Asked by Sir Roderic “overall, looking at the sort of two, three, four years after the conflict began in 2003 … to what extent did the conflict in Iraq exacerbate the overall threat that your Service and your fellow services were having to deal with from international terrorism”, she replied: “Substantially”. (p24-5).  She said there was hard evidence for this, for instance “numerical evidence of the number of plots, the number of leads, the number of people identified, and the correlation of that to Iraq and statements of people as to why they were involved, the discussions between them as to what they were doing” (p34)
 
Later, she added:

 
“The fact is that the threat increased, was exacerbated by Iraq, and caused not only my Service but many other services round the world to have to have a major increase in resources to deal with it. In 2003, having had an upgrade in resources after 9/11, which my predecessor agreed, and … another one … in 2002, by 2003 I found it necessary to ask the Prime Minister for a doubling of our budget.
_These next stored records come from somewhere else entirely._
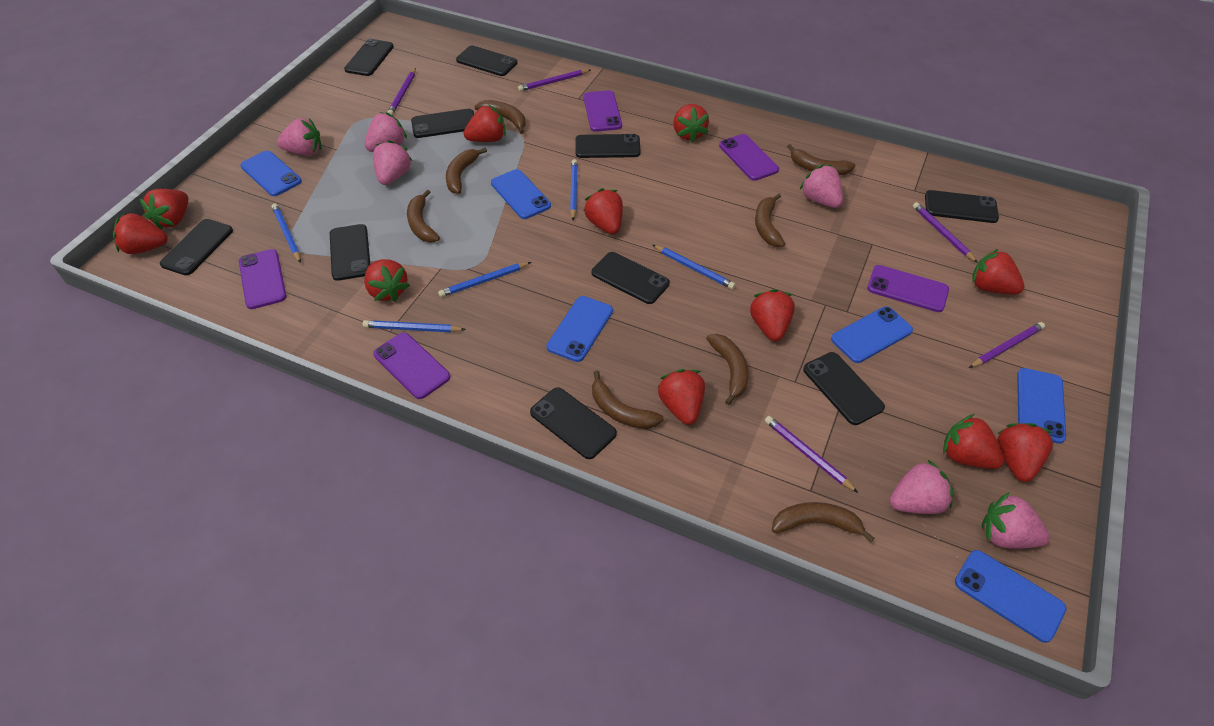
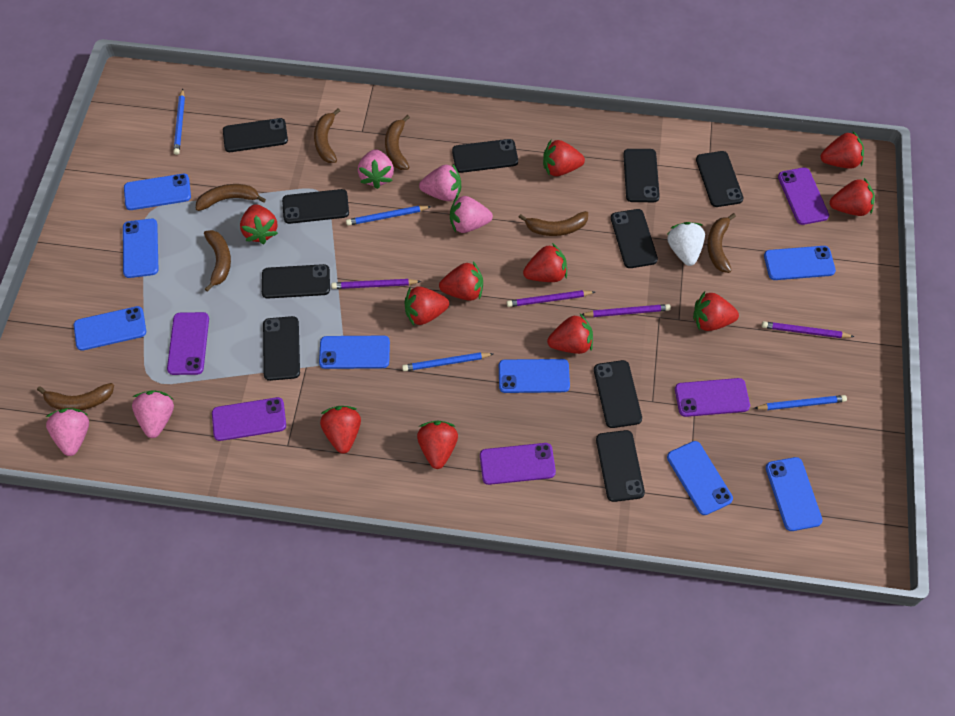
blue pencil: 5 -> 4
blue phone: 6 -> 8
brown banana: 8 -> 7
pink strawberry: 6 -> 5
purple pencil: 5 -> 4
white strawberry: 0 -> 1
This is unheard of, it's certainly unheard of today, but he and the Treasury and the Chancellor accepted that because I was able to demonstrate the scale of the problem that we were confronted by.” (p26-7)
 
 So, there is no doubt whatsoever that al-Qaeda activity in Britain increased “substantially” as a result of Britain’s participation in the invasion of Iraq – and had been predicted to do so. 
 
 
MI5 website says ‘Iraq a dominant issue’

 
When London was bombed on 7 July 2005, the rest of the political establishment joined Tony Blair in asserting that it was wrong to think that the bombers had been motivated by the invasion of Iraq.  Remarkably, at the same time, a page on the MI5 website, headed THREAT TO THE UK FROM INTERNATIONAL TERRORISM, stated straightforwardly:
 
“Iraq is a dominant issue for a range of extremist groups and individuals in the UK and Europe.”
 
This simple message remained on the MI5 website for the next couple of years.
 
 
 Interview by Tessa Jowell with Tony Blair (LBC radio, 6 July 2015)
 
TJ:  What do you say to those people now who say that the causes of 7/7, and indeed subsequent terrorist attacks, can all be traced back to our involvement in the invasion of Iraq?
 
TB: One of the most important things to do is to look at things in the bigger context.  I mean, 9/11 in New York was probably the first really large scale terrorist attack and obviously we had certain foreign policy responses to that.  The problem is that even those countries that didn’t, for example participate in Iraq at all - like France - are now subject to these attacks. You see them most recently in Tunisia but you see even countries like Belgium or Norway, who are countries who have no real foreign policy presence, are also subject to this.
 
At a certain point we have got to realise that this is a global problem.  You see it in Africa, you see it in the Far East, you see in Central Asia and, of course, you see it in the Middle East. And the only way of dealing with it ultimately is for people to come together, whatever their faith background, and say we're united against this terrorism and to say we're not going to allow anyone to excuse themselves by saying that the slaughter of totally innocent people is somehow a response to any decision by any government.  It’s the responsibility of those who carry out those acts of terrorism and those who incite them.
 
( * * * )
 
It is worth noting that Tony Blair expressed a very different view in his resignation speech in Sedgefield on 10 May 2007, when according to a Guardian report he said:
 
“Removing Saddam and his sons from power, as with removing the Taliban, was over with relative ease, but the blowback since, from global terrorism and those elements that support it, has been fierce and unrelenting and costly.”
 
There he seems to accept that the slaughter of innocent people on 7 July 2005, and on other occasions, were consequences (albeit unintended) of US/UK military interventions in Afghanistan and Iraq, from which it follows that without these military interventions the murderous blowback from “global terrorism” would almost certainly never have occurred.